Fri Nov 4 11:11:18 PDT 2022

  Branch: refs/heads/main
  Home:   https://github.com/llvm/llvm-project
  Commit: 1186e9d59fea662292cdf62fdd1544b5b27d7d37
      https://github.com/llvm/llvm-project/commit/1186e9d59fea662292cdf62fdd1544b5b27d7d37
  Author: Shilei Tian <i at tianshilei.me>
  Date:   2022-11-04 (Fri, 04 Nov 2022)

  Changed paths:
    M llvm/include/llvm/CodeGen/TargetLowering.h
    M llvm/lib/CodeGen/AtomicExpandPass.cpp
    M llvm/lib/Target/AMDGPU/SIISelLowering.cpp
    M llvm/lib/Target/AMDGPU/SIISelLowering.h
    A llvm/test/CodeGen/AMDGPU/atomicrmw-expand.ll
    A llvm/test/Transforms/AtomicExpand/AMDGPU/expand-atomic-rmw-fadd-flat-specialization.ll
    M llvm/test/Transforms/AtomicExpand/AMDGPU/expand-atomic-rmw-fadd.ll

  Log Message:
  -----------
  [LLVM][AMDGPU] Specialize 32-bit atomic fadd instruction for generic address space

The 32-bit floating-point atomic add instructions on AMDGPUs does not support a
"flat" or "generic" address space. So, if the address space cannot be determined
statically, the AMDGPU backend will fall back to a CAS loop (which does support
"flat" addressing).

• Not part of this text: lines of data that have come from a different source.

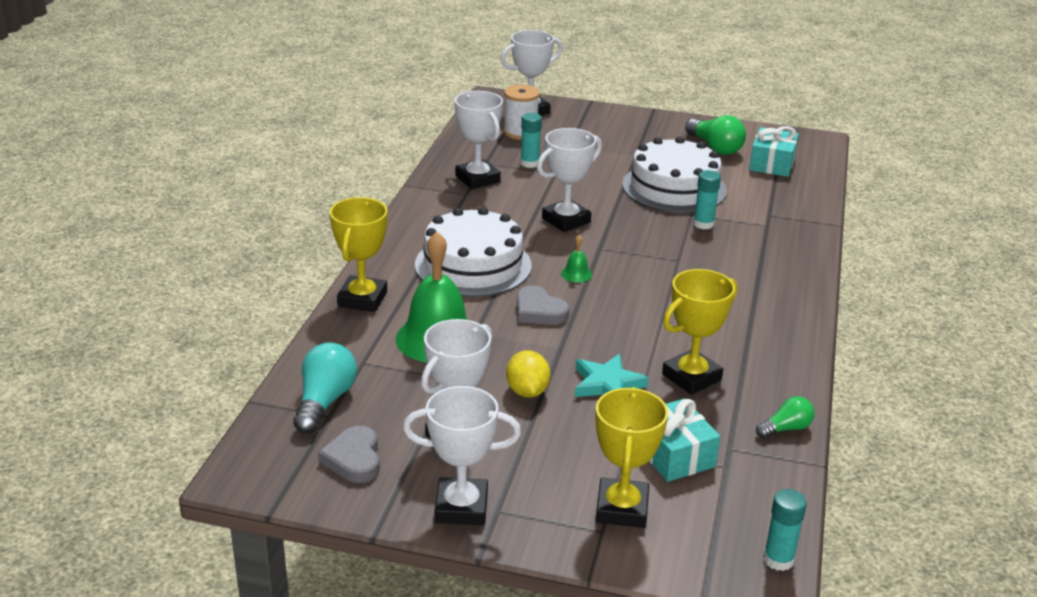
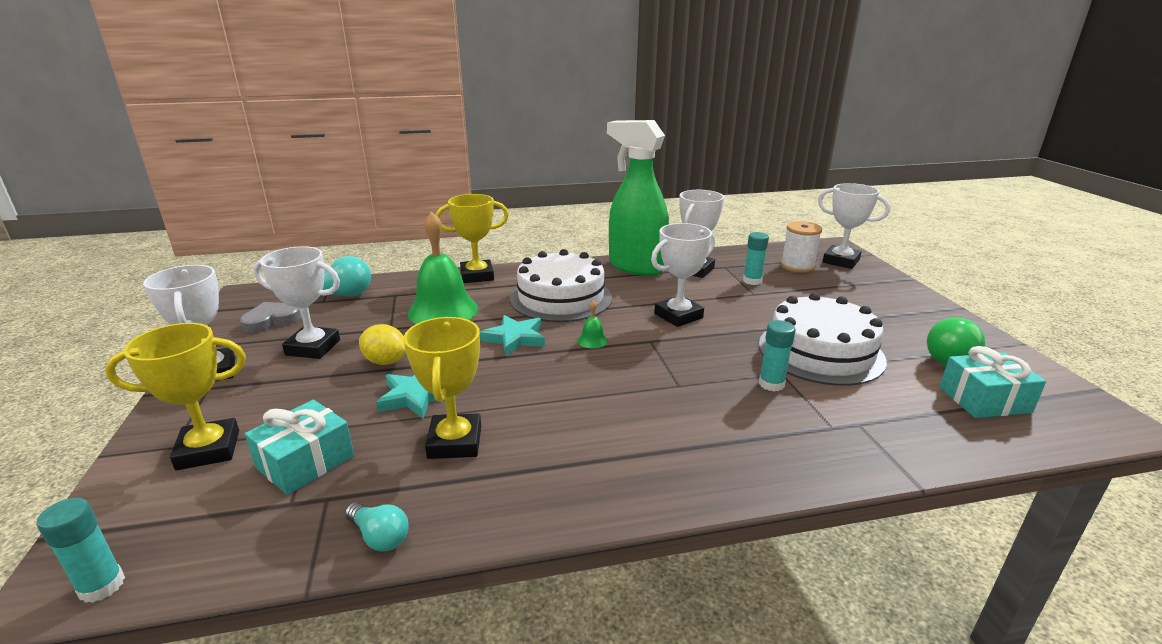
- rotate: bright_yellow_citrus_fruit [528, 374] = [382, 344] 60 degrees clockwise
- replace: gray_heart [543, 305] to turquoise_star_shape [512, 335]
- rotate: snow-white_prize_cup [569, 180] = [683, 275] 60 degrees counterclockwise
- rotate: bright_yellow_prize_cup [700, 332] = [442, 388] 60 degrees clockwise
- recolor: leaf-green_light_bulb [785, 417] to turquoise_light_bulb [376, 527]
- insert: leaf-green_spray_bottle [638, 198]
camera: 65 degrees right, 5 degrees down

Instead, this patch emits runtime address-space checks to
allow native FP atomic add instructions for global and LDS memory (and non-atomic
FP add instructions for private/scratch memory).

In order to do that, this patch introduces a new interface function
`emitExpandAtomicRMW`. It is expected to be called when a common atomic expand
doesn't work for a specific target, such as the case we discussed here.

Reviewed By: arsenm

Differential Revision: https://reviews.llvm.org/D129690